Here are a few of my truths that I gathered from this book (I realize I'm a little off topic here. Deal.)

- We live in a world of people that long to be defined... that are searching frantically to know and understand their purpose on this earth. They want to be able to put everything that happens in its proper place. Having a purpose to life..a clear defines a person, their space and their existance and when it is threatened they can react unpredictably.

-One of my favorite quotes from LOP was in reference to agnosticism and Christianity. "If Christ spent and anguished night in prayer, if He burst out from the cross, 'My God, my God why have you forsaken me?' then surely we are also permitted doubt. But we must move on. To choose doubt as a philosophy of life is akin to choosing immobility as a means of transportation."

- Here's another... "it is on the inside that God must be defended, not on the outside...for evil in the open is but evil from within that has been let out. The main battlefield for good is not the open ground of the public arena, but the small clearing of each heart."

- And finally the last... "I must say a word about fear. It is life's only true opponent." It says somewhere in the scriptures that "fear is the absence of faith." I really feal that a lack of faith is our only true opponent in life...this can be faith in God...or just faith in eachother...or in oneself.

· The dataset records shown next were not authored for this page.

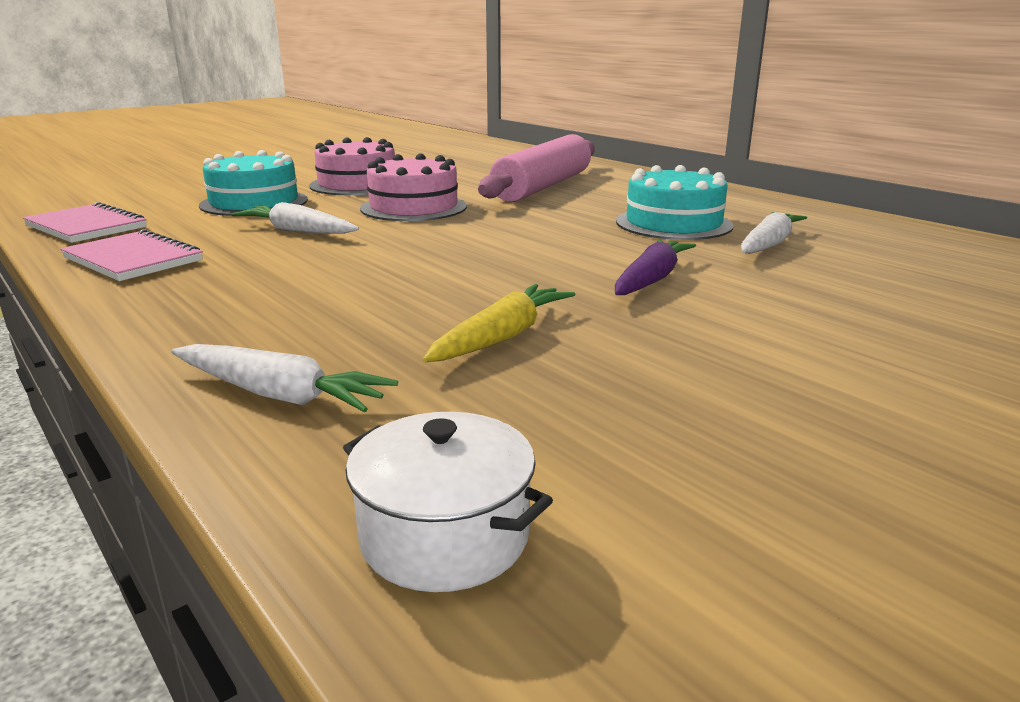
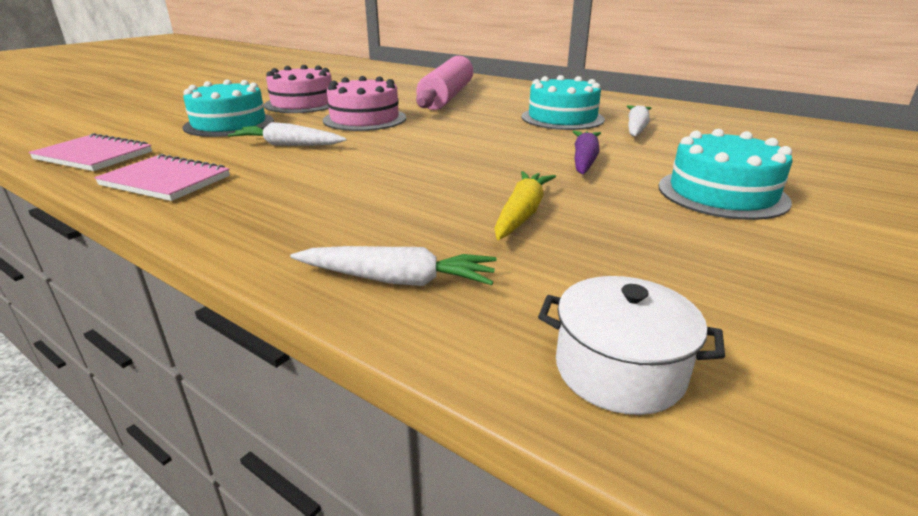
camera: 15 degrees left, 5 degrees up
(811, 341) = (722, 193): none -> turquoise cake

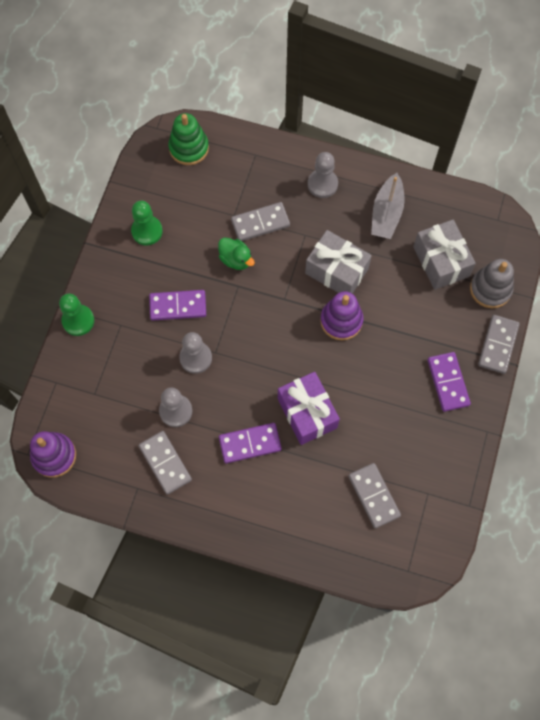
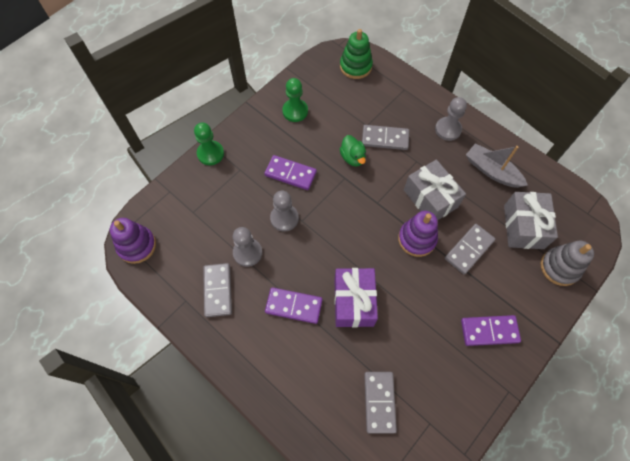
camera: 25 degrees right, 5 degrees down
(386, 213) = (491, 171): grey boat -> grey boat turned 90 degrees clockwise
(448, 382) = (489, 331): purple domino -> purple domino turned 75 degrees clockwise
(498, 345) = (549, 318): grey domino -> grey domino (469, 249)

Okay. Back to business. Yann Martel is a master of the perfect sentence--the one that you read and then reread because the author has put his thoughts in such a creative and unique way that you just have to stop, breathe, and honor it. Example: YM could have said "there are lots of weird animals in Tokyo." Instead we get "If you took the city of Tokyo and turned it upside down and shook it, you'd be amazed at the animals that would fall out" I love it when authors use completely different imagery, rather than the standard cliche, to get their point across. These sentences pepper this book and make me search for and relish the moments when I encounter them.

As the story progresses, to Pi's life within the confines of a small life boat the story only gets more interesting. He is forced to live life, on edge, every moment and you become as consumed as he is in his own survival as he descends into a type of animal existence in order to stay alive. How far does he go? That is up to you to decide.This book was a wonderful read, but it was made, really MADE by its ending. I won't give it away...but it will literally suck the air out of whatever room you happen to be sitting in. Breathe.

My rating: Four and half stars (deducting half a point because it made me nauseous at certain points...I'm merely being immature and retalitory). For the sensitive reader: This is an adult novel. I would not recommend it for young adults because of its dark tone, the Richard Parker violence and general "ew" factor.

If I could sum this book up in one phrase it would be: Disturbingly devourable.


Sweet Em said...

Your review of the first half of the book is precisely why I love the book. Yes, the second half is great and will inform my survival skills if I am ever stranded on a life raft, with our without (preferably without) a tiger. However I really love the beginning and its comparison of the three major religions that intersect in India. This was the first book where I found myself actively cataloging my opinion as I read and deciding if my internal religion agreed or disagreed with the character (the other book that is really good for a similar internal discussion is "Eat, Pray, Love").

I love how it added to my understanding of my own personal beliefs and opened my mind to the possible perceptions of others.

MindySue said...

I completely agree. It was a definitely about the conversation it created within you. You are right about EAT PRAY LOVE...I definitely read that book and it was so amazing to be able to peek inside the different beliefs and see how in a lot of ways the intersected (and in other ways diverged) from our own. Sometimes I found myself nodding my head...and others well, maybe there was a little eye-rolling.